*RECORDS FOR THIS EXERCISE*:
-- -- --
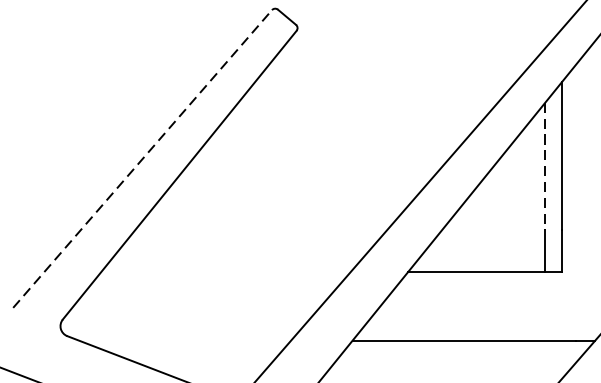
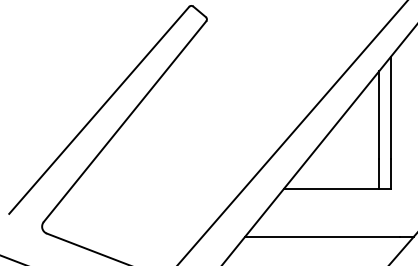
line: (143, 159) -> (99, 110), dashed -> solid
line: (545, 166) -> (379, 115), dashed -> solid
-- -- --
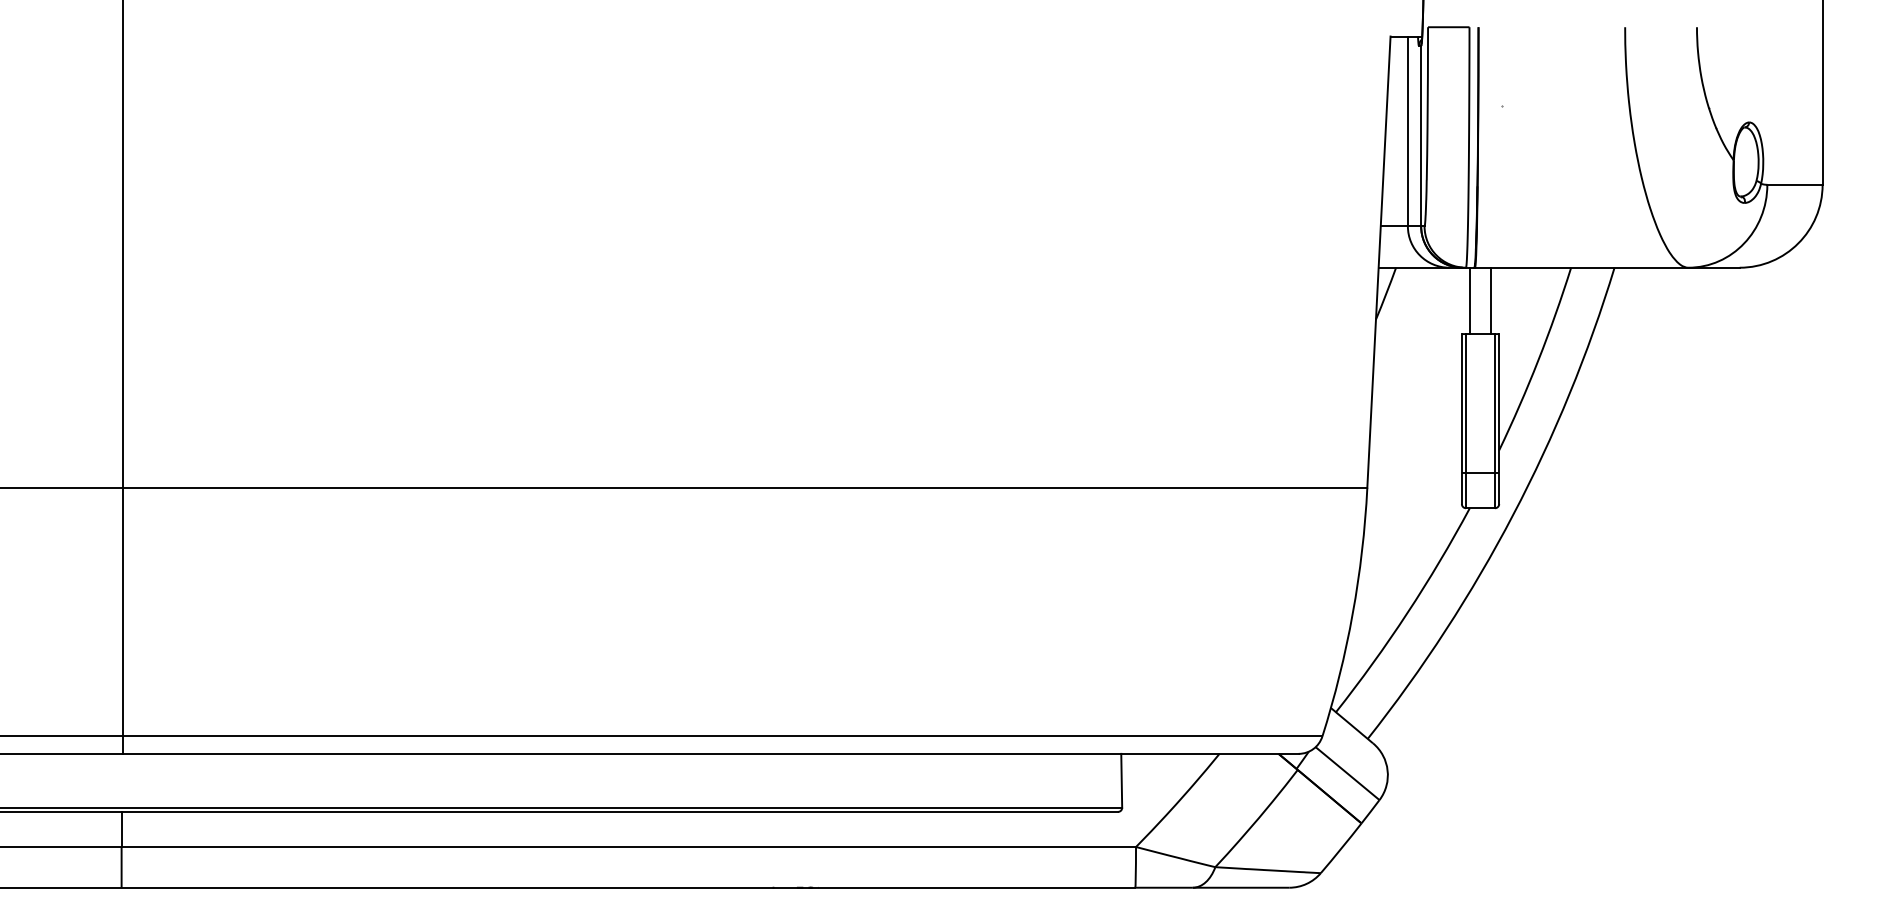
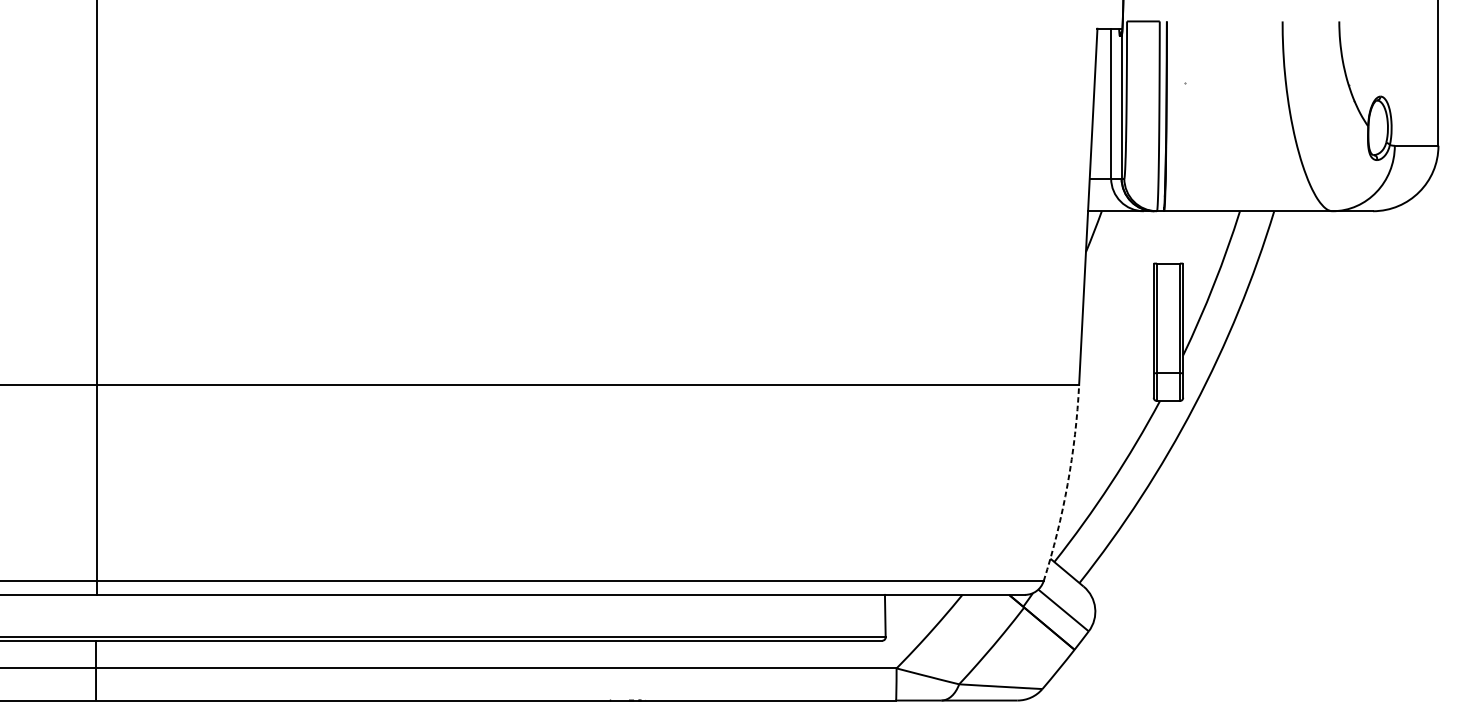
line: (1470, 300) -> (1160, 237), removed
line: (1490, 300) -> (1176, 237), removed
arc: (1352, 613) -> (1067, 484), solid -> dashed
-- -- --
*ACTIVITY*: Please give back exactly the lines of the listing above that run from the one containing "line: (143, 159)" through the one containing "line: (545, 166)", and only those.

*ANSWER TO THE PROBLEM*:
line: (143, 159) -> (99, 110), dashed -> solid
line: (545, 166) -> (379, 115), dashed -> solid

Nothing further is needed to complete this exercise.